Elle prit le chemin de la sortie. Il se leva et la rattrapa, la retenant par le bras. Elle se retourna, en plongeant des yeux d'un bleu acier dans les siens.


- Attend, Déïa, je sais que... c'est une malheureuse coïncidence. Je ne voulais pas te faire de mal, et je... je devais te le dire. Je ne pouvais pas te mentir. Encore une fois, je suis prêt à t'aider, je ne chercherais pas à te revoir après. Mon but est que tu vives. Je peux t'aider. Comme je peux abandonner dès demain le Contrôle. Mais tôt ou tard, un autre agent de la Sécurité Interne viendra te poser les mêmes questions que moi. Laisse-moi t'aider...

- Pourquoi le ferais-tu ? Parce que je suis jeune et jolie ?

- Parce que je suis tombé amoureux de toi !
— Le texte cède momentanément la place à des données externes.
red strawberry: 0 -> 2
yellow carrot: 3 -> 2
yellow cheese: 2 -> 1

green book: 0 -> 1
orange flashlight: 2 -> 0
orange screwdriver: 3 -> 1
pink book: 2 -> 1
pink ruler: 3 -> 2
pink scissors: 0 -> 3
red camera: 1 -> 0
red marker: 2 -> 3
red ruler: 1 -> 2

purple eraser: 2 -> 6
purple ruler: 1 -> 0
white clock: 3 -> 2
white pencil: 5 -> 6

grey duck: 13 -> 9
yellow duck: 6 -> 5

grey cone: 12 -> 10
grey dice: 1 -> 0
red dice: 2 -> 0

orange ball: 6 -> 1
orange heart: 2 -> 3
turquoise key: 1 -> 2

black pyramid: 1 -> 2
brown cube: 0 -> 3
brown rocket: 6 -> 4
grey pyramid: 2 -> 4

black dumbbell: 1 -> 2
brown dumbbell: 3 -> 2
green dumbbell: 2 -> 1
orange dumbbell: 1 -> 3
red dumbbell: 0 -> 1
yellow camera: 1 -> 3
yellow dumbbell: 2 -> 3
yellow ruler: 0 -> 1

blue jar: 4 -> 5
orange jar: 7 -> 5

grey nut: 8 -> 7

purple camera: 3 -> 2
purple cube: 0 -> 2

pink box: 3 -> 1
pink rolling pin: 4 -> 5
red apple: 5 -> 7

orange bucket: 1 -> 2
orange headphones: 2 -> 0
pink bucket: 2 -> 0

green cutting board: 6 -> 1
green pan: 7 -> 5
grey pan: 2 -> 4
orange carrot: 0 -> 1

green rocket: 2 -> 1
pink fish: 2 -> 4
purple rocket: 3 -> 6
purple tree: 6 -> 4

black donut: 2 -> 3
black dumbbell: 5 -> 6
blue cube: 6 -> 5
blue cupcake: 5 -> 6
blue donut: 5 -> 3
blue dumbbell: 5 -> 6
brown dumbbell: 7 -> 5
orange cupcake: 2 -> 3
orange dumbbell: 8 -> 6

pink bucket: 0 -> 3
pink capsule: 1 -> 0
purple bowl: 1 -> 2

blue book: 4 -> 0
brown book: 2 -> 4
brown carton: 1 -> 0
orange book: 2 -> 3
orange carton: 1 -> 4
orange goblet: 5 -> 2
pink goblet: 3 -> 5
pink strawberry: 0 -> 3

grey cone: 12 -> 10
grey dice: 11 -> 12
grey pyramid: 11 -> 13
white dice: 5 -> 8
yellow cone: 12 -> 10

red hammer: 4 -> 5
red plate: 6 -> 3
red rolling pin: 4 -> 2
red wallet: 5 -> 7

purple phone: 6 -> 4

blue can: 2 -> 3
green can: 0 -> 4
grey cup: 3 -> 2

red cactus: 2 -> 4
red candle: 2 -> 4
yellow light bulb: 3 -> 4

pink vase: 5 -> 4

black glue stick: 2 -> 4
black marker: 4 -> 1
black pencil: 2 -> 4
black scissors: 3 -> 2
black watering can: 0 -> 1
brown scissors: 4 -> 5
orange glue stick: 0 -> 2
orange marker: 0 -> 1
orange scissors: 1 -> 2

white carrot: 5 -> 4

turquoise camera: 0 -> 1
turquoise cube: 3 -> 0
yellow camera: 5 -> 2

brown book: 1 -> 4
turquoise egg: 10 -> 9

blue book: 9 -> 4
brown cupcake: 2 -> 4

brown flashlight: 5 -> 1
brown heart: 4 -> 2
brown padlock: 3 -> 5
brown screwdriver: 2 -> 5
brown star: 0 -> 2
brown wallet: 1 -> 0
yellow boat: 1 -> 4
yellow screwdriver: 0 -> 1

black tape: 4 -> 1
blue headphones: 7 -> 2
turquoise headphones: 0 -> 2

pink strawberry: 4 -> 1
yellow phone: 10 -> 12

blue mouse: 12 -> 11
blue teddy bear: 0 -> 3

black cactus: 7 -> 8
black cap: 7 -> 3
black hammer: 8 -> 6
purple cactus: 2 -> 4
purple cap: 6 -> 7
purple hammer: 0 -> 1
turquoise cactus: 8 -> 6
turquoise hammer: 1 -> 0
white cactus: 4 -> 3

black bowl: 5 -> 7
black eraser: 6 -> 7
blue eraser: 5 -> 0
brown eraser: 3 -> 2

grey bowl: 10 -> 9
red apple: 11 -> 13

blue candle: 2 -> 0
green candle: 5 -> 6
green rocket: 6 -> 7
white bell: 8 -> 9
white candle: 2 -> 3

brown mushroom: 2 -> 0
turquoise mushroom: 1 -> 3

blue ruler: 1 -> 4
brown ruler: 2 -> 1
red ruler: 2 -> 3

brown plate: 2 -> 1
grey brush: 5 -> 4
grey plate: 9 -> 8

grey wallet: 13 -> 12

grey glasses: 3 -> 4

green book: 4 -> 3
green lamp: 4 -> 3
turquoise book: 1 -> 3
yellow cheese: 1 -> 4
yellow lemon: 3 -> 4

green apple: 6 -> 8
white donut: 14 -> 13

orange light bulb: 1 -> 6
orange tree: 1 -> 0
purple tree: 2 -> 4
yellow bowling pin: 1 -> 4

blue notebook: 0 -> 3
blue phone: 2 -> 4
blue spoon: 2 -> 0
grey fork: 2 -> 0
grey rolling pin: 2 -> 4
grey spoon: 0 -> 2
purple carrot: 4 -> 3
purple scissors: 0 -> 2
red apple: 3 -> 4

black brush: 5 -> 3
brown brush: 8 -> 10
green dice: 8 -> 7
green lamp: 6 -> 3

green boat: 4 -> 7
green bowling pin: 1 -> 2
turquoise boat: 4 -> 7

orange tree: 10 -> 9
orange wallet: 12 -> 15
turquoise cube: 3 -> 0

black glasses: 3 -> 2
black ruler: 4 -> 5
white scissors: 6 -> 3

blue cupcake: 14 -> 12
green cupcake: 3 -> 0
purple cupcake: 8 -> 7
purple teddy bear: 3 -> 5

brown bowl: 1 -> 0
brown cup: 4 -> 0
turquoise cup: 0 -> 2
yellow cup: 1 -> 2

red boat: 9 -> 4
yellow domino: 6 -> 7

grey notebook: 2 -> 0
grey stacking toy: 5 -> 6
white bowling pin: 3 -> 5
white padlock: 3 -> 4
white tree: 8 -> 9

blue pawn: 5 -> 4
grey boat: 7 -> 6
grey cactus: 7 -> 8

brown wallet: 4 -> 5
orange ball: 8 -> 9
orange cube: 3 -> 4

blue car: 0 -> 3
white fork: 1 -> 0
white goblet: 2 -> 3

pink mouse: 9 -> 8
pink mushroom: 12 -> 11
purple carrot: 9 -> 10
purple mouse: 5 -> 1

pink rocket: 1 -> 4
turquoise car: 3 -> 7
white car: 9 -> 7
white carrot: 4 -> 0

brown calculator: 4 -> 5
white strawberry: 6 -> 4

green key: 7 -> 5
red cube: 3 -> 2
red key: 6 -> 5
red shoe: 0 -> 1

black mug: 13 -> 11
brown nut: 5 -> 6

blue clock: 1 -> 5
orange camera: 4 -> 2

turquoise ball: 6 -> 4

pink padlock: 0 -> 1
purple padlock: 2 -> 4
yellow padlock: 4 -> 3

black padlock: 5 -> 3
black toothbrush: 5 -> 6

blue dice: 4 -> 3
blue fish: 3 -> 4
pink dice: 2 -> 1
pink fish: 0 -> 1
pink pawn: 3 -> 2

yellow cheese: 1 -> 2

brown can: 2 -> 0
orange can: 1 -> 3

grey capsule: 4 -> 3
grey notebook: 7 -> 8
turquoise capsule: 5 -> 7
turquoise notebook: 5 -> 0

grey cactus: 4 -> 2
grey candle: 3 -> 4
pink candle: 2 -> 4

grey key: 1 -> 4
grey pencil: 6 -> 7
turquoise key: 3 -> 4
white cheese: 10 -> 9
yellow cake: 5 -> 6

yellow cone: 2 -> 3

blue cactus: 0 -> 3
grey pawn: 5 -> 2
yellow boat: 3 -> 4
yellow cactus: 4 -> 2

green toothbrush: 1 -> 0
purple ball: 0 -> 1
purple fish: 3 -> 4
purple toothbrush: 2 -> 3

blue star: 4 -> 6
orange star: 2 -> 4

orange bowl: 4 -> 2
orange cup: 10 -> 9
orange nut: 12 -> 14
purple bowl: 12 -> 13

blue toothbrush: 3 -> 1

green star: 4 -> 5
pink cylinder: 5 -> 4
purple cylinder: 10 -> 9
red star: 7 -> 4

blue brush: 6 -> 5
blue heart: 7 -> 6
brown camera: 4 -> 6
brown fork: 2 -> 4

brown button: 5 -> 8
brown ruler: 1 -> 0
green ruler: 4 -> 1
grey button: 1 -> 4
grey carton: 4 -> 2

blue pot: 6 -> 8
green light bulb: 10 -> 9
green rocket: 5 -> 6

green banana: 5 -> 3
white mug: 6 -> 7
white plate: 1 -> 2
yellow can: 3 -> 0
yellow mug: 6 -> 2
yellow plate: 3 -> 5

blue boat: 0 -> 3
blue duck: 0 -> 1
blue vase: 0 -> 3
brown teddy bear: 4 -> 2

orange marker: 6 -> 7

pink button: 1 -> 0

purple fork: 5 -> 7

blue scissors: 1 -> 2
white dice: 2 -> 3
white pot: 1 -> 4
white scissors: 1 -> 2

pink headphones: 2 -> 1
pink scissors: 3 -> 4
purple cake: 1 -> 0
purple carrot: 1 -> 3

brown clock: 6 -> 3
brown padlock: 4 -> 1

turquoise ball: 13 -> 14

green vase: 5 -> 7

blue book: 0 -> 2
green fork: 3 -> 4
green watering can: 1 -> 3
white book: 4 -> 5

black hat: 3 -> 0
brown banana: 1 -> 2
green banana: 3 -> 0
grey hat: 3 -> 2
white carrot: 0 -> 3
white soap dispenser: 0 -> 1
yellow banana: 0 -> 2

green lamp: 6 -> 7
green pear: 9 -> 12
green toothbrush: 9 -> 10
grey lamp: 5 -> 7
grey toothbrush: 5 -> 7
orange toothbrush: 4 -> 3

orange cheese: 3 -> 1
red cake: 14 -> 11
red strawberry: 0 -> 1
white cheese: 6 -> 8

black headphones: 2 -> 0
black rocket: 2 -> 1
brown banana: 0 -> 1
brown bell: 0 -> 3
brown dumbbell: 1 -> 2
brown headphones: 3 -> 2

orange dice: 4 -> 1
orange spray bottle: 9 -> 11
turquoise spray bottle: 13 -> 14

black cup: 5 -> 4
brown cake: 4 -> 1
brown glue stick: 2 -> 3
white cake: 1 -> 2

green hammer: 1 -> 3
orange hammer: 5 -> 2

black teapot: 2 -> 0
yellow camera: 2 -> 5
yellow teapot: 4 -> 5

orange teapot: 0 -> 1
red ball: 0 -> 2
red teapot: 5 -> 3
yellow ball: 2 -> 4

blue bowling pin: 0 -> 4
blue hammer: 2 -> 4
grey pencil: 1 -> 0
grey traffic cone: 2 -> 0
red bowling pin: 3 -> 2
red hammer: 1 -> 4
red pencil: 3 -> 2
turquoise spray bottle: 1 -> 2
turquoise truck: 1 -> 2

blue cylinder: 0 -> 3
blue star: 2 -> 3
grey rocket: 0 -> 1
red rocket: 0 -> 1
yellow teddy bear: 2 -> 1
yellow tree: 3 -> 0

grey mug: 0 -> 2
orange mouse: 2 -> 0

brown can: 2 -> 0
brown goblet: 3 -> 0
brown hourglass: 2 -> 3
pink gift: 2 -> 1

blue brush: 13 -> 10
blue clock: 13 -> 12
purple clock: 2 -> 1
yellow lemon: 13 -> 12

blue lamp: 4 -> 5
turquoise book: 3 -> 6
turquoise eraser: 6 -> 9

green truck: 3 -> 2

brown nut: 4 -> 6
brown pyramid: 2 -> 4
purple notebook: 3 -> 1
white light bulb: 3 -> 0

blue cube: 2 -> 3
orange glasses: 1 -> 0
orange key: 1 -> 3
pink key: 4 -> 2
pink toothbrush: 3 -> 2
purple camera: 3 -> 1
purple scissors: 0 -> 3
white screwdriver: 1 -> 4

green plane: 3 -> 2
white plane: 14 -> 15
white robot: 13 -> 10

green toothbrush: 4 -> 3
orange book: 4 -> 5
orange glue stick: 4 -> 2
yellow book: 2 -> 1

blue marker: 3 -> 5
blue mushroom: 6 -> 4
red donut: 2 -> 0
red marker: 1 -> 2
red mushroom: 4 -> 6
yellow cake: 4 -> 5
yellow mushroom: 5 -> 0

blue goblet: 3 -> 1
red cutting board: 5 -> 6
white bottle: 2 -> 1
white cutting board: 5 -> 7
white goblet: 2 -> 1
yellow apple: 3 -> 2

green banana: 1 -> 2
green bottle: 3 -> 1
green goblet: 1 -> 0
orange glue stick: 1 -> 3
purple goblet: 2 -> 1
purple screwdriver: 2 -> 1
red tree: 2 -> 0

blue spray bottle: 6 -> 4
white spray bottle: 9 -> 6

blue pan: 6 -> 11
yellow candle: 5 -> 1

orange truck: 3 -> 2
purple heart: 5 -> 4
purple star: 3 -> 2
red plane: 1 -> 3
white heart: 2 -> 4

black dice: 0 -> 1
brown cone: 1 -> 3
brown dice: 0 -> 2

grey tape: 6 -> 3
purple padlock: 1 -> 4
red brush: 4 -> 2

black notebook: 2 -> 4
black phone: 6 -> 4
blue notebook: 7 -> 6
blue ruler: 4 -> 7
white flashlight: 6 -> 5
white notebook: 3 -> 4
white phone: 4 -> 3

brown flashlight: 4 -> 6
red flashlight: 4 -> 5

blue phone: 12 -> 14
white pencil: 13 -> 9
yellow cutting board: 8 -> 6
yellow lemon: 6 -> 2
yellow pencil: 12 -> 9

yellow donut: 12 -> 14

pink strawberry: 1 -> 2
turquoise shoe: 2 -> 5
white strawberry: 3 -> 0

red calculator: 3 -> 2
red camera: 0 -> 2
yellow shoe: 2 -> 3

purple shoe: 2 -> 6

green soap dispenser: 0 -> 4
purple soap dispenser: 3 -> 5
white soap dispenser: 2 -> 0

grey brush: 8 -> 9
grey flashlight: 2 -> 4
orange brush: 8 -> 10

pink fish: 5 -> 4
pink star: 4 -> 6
- Là, comme ça, en un soir ?

- Oui, là, comme ça, en un soir !

- Tu sais, des supérieurs qui sont amoureux de moi, j'en compte des dizaines dans mon service. Des gros lards prêts à m'aider, comme tu dis, prêts à me faire avancer en grade, à me payer des fringues, une résidence extérieure, un service tranquille. J'en connais beaucoup de ce genre, beaucoup trop. Mais des hypocrites comme toi, non. Mes supérieurs, eux, au moins, sont clairs avec moi. Vas-y, fais ton travail, jusqu'au bout. Jusqu'à présent, les avances que j'avais eues étaient plutôt sympathiques, mais t'es le premier qui me fait ça. Sale con.


Elle dégagea son bras et sortit du restaurant d'un pas précipité.




*******************




La nuit suivante fut une longue suite d'heures. De questions en réponses, qui ne répondaient jamais aux premières, il s'égarait dans ses pensées. Il était perdu, complètement, ne pouvant plus faire confiance à personne, même pas à lui-même. Il s'était trahi. Pourquoi agissait-il toujours sans prendre le temps de réfléchir, de poser et d'analyser la situation, de regarder un peu autour de lui et à l'intérieur. Pourquoi se jetait-il dans les problèmes, à corps perdu, sautant sur n'importe quelle occasion de s'embourber un peu plus. Et pourquoi prenait-il toujours les mauvaises décisions ?

Maintenant, il était empêtré. Ces quelques heures de réflexion l’avaient définitivement noyé.


Puis il eut une idée.

Dorian. Son grand ami. Il était resté à Truxe quand lui partait pour Santa, à l'époque où il plaçait la Capitale Xénane au sommet de la culture, des mœurs, de la liberté, et autres âneries du genre.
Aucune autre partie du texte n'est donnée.